Caminhoneiros de Santos protestam ficando em casa
PUBLICAÇÃO
domingo, 25 de julho de 1999
Por Zuleide de Barros (especial para AE) 
Santos (SP), 26 (AE) - Cerca de 900 caminhoneiros que transportam cargas no Porto de Santos aderiram ao movimento nacional da categoria, cruzando os braços hoje. O presidente da Associação Comercial dos Transportadores Autônomos da Baixada, José Borges da Silva, disse que os caminhoneiros santistas, que operam com carga e descarga de granéis sólidos no porto, resolveram permenecer em casa, evitando qualquer tipo de confronto, como a paralisação de estradas ou fechamento de pedágios.

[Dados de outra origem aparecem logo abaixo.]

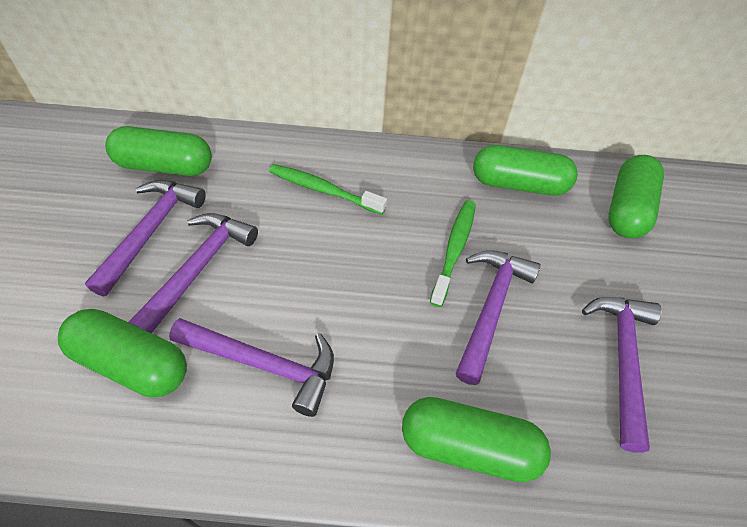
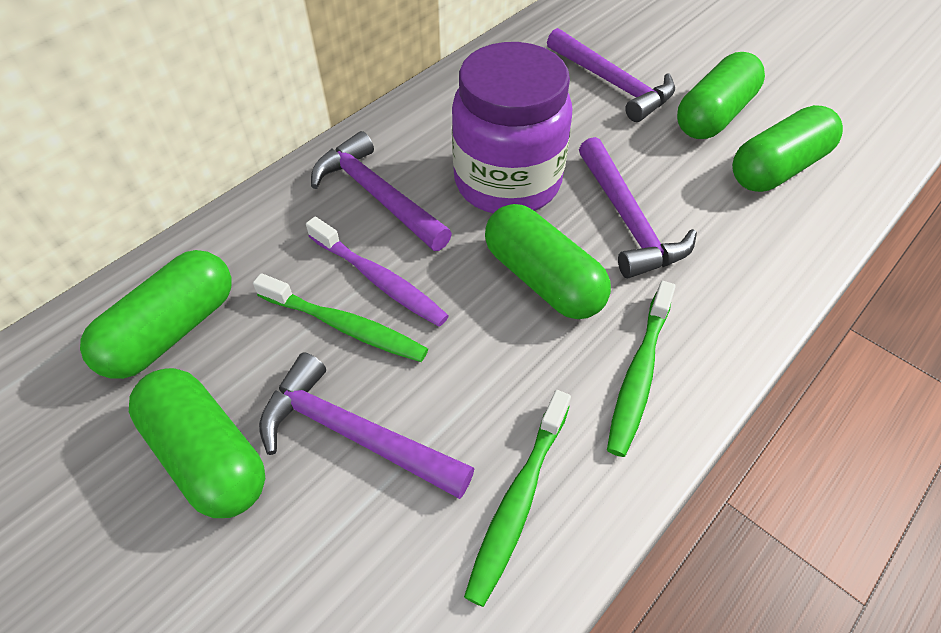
green toothbrush: 2 -> 3
purple hammer: 5 -> 4
purple jar: 0 -> 1
purple toothbrush: 0 -> 1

"Não podíamos deixar de aderir a um movimento que busca maior atenção para o setor, que vem sendo penalizado com os constantes reajustes dos combustíveis e aumento das praças de pedágios, o que vem encarecendo cada vez mais o preço dos fretes", afirmou.
O representante dos transportadores disse que é preciso que todo mundo saiba que a tarifa de pedágio de uma carreta é de R$ 24, só no Sistema Anchieta-Imigrantes. "Mas isto não é nada para quem é obrigado a trafegar com frequência pela Anhaguera, como é o caso de muitos caminhoneiros que costumam levar cargas para Uberaba, passando por nada menos que dez praças de pedágio", observa.
O líder dos caminhoneiros ressalta que só neste ano houve quatro reajustes de combustíveis e que a categoria não tem como repassar os custos para o frete. "Estamos trabalhando praticamente de graça, à espera de dias melhores, já que não podemos abandonar nosso ganha-pão", completa.